As Menelaus, tenor Michael Hendrick (replacing an indisposed Torsten Kerl for yet another performance) coped well with one of the most unlovable parts in opera. If Strauss wrote lovely, if difficult parts for his soprano leads, he was downright sadistic to his tenors. Menelaus is cursed with a difficult high range, and a generally unlovable role in the drama.

Hendrick struggled to get over the orchestra in the second act. But for the most part, he proved a serviceable heldentenor, and his acting proved that the Metropolitan Opera believes in thorough coaching for its backups. The tenor star of the evening was Garrett Sorenson as Da-ud, who made his character's all-too-brief scene an exercise in melodic singing.

David Fielding’s new production of Helena solves many of the opera’s problems. Intelligent decisions can be seen in this staging, imported to the Met from the Garsington Opera. He created fresh ideas and solved many of the opera’s problems, including the chorus of elves and the giant singing seashell in Act One. That latter character, described in the libretto as The Omniscient Mussel and usually voiced by an offstage actress, is this work's biggest dramatic liability.

Instead of some large, ugly prop out of “Little Chip Shop of Horrors” or an undersea version of Fafner from Siegfried, this staging presented the singing shellfish as contralto Jill Groves.
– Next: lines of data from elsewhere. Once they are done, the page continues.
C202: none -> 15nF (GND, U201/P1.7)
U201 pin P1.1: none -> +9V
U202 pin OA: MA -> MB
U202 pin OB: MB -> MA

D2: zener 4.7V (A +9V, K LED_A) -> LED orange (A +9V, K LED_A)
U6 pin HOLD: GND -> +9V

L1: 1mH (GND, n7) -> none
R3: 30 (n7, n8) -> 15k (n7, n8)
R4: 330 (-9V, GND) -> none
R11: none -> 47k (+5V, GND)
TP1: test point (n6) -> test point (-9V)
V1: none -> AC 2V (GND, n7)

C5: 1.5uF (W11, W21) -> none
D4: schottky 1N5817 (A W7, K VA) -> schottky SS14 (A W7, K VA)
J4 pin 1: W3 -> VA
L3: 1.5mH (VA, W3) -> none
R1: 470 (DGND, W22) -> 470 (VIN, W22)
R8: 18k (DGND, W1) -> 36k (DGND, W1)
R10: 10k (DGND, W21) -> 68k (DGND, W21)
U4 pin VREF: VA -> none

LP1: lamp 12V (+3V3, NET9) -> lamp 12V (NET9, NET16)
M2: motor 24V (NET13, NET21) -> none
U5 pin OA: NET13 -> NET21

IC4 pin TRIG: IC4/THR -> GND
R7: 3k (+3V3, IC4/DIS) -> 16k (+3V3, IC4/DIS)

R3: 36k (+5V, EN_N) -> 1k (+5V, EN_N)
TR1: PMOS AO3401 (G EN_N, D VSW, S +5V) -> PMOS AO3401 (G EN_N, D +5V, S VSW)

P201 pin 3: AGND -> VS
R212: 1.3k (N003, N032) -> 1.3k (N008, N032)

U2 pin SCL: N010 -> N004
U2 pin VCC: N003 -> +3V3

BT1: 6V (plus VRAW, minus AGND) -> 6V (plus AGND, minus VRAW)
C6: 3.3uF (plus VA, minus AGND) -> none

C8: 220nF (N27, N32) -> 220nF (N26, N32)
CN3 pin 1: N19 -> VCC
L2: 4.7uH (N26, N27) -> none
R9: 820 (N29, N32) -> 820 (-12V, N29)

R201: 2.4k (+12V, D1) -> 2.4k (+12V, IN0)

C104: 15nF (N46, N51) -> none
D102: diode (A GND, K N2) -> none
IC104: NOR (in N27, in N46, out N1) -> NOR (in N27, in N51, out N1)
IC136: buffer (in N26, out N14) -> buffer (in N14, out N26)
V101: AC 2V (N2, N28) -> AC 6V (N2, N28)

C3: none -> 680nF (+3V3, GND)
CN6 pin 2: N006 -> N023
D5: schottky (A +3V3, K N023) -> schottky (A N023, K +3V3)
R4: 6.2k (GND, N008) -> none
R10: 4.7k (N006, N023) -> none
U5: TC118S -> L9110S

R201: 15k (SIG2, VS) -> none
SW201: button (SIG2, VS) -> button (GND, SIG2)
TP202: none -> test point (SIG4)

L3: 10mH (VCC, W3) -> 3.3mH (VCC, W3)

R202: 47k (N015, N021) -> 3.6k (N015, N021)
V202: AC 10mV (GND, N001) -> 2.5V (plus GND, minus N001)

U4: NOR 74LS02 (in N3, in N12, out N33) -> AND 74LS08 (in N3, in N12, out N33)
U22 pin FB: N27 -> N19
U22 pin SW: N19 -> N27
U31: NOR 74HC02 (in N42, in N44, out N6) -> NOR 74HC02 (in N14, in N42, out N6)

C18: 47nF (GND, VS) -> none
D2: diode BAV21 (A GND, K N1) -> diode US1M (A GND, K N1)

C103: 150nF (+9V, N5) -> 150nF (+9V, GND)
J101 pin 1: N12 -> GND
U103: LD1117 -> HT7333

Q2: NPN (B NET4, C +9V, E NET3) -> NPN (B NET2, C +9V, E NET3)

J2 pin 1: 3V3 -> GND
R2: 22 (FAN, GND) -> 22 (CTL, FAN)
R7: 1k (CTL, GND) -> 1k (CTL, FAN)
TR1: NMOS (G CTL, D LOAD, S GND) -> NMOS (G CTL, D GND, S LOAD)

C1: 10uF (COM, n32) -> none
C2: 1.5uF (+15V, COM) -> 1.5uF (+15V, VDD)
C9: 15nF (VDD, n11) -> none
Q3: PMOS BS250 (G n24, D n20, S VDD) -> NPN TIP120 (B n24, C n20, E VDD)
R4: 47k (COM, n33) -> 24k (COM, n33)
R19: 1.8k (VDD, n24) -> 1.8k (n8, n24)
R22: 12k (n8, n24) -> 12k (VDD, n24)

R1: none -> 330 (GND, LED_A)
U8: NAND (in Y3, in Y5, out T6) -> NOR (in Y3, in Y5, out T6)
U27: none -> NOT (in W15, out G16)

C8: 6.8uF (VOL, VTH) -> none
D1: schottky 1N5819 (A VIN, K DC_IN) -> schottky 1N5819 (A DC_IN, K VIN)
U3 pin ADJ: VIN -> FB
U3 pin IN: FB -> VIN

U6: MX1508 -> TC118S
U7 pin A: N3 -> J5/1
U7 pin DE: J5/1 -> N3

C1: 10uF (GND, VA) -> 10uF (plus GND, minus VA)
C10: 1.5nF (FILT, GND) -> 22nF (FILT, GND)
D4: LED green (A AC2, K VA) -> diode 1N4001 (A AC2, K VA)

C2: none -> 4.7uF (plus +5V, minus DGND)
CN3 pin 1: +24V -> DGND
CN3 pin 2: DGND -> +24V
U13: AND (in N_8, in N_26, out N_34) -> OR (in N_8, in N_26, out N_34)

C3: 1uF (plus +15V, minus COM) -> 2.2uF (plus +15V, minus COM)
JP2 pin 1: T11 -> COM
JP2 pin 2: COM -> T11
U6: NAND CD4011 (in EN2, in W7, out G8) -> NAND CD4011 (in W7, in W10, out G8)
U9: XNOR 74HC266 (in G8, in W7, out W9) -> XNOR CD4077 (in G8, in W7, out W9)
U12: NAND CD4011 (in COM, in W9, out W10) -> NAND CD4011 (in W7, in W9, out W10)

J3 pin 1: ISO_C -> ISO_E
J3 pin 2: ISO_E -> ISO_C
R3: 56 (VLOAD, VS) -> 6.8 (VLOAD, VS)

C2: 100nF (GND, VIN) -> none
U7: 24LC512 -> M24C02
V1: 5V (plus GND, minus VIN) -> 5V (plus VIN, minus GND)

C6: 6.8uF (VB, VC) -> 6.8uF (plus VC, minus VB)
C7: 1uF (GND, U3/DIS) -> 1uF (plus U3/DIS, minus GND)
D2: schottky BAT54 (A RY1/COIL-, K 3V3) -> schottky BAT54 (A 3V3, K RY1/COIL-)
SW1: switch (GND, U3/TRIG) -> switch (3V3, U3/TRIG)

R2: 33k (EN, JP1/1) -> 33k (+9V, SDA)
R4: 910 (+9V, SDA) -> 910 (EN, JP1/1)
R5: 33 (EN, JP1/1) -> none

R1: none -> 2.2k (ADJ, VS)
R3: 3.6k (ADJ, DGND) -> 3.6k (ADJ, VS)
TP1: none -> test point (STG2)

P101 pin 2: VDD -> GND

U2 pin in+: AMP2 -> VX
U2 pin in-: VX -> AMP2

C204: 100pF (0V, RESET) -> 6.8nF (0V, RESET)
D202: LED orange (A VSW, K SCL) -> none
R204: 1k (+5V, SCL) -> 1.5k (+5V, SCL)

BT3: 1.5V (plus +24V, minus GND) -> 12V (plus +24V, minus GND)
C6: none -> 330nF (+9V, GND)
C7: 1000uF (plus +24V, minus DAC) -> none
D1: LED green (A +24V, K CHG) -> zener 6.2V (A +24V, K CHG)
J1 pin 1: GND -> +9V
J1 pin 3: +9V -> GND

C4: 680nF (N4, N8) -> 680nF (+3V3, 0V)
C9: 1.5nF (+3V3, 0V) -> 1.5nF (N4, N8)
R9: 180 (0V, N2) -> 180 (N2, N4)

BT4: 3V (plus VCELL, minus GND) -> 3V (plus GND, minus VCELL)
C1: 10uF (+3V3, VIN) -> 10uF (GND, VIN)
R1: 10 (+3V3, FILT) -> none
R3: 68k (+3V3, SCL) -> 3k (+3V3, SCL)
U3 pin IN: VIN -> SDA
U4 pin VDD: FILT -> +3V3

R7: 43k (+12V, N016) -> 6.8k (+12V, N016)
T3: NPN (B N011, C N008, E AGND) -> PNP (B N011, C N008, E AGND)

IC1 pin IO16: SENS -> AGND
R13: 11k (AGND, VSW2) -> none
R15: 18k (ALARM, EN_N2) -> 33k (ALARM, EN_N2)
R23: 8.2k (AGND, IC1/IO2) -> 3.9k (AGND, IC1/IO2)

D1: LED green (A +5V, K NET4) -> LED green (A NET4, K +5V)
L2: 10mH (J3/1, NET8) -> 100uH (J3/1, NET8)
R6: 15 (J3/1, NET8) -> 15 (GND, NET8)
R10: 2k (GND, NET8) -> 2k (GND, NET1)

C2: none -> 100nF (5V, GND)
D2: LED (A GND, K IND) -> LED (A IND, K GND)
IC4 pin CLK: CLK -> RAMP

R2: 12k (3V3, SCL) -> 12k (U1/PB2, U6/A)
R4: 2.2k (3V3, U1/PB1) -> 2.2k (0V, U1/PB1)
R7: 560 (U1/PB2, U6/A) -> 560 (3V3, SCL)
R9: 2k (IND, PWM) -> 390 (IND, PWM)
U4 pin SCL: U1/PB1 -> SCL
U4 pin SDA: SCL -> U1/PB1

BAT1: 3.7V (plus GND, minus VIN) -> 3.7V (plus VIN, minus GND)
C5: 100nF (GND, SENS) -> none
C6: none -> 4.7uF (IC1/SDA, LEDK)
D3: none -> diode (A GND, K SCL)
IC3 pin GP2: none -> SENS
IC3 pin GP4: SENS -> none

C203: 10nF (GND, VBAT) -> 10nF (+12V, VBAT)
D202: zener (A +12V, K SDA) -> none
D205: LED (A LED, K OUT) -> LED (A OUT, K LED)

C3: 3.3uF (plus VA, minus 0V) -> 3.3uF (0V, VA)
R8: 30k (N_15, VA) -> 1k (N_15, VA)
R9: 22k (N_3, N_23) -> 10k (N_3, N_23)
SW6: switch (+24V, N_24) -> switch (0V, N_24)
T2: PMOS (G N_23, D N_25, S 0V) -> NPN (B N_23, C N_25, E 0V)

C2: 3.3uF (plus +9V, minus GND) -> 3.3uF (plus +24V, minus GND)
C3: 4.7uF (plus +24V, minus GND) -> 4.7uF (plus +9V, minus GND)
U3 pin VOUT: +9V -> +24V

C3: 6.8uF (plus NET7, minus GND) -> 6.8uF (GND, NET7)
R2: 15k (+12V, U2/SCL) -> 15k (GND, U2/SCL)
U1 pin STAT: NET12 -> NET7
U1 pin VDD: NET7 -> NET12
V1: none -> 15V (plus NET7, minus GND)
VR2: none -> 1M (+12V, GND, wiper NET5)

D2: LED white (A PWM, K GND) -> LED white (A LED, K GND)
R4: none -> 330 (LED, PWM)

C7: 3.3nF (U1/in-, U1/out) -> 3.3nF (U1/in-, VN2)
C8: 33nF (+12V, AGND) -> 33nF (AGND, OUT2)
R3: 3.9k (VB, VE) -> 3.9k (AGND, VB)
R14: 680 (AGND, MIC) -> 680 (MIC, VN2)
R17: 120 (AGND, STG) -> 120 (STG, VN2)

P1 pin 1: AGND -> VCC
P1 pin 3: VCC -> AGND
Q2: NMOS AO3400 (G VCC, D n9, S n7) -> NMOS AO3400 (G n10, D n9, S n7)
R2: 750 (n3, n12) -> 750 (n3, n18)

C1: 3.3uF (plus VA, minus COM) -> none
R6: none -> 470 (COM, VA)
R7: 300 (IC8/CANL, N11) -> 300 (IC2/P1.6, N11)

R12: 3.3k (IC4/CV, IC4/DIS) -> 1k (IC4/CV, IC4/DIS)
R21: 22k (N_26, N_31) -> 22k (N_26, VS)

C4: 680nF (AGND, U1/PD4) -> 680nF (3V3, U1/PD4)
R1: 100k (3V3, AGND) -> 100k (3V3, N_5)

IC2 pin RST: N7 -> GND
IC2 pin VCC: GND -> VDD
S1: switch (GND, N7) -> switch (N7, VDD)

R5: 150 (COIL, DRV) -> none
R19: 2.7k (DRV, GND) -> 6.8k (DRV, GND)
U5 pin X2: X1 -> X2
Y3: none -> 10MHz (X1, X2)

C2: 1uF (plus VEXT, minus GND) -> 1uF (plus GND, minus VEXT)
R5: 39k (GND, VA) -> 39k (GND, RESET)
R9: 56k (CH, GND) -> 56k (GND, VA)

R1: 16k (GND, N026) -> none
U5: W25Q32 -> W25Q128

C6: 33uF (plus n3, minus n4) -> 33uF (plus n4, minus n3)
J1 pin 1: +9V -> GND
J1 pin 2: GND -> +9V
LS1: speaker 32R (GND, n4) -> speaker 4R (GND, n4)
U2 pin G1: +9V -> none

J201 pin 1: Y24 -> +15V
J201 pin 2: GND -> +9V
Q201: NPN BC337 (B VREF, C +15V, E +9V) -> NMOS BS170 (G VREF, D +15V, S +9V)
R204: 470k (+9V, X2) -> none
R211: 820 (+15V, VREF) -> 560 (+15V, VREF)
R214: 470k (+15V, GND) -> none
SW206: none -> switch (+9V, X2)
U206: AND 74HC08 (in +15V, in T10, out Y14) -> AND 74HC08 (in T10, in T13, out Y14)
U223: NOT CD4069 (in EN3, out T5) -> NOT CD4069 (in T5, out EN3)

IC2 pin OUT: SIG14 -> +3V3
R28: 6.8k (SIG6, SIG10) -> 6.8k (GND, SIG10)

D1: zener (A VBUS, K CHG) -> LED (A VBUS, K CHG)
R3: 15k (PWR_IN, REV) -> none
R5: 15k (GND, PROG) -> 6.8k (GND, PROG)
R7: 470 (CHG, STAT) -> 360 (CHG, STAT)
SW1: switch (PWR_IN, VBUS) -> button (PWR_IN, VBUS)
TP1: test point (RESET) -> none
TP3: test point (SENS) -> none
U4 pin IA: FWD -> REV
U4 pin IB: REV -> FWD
Wearing a black body-stocking, she stalked the stage like a Greco-German ninja: a walking shadow carrying a conch shell. That shell was a crucial prop--at the climax of the opera Menelaus and Helen drank the magic potion from it to resove their marital woes.

The entire setting was on a raked stage with two massive doors that opened and closed to reveal Menelaus and Helen's wedding bed as well as various aspects of the natural world--the oceans under Poseidon's sway and the deserts of North Africa. Combining those visuals with a study in the use of gels and colored lighting, Mr. Fielding created a rich visual palette that sustained the dramatic interest without succumbing to the unfortunate baggage (i.e. the mollusc) that has dragged down this opera since its 1928 premiere. One only hopes that the success of Strauss' Helena in this production will lead New York's biggest opera houses to blow the dust off other ignored Strauss masterpieces: Daphne, Die Schweigsame Frau and Die Liebe der Danae.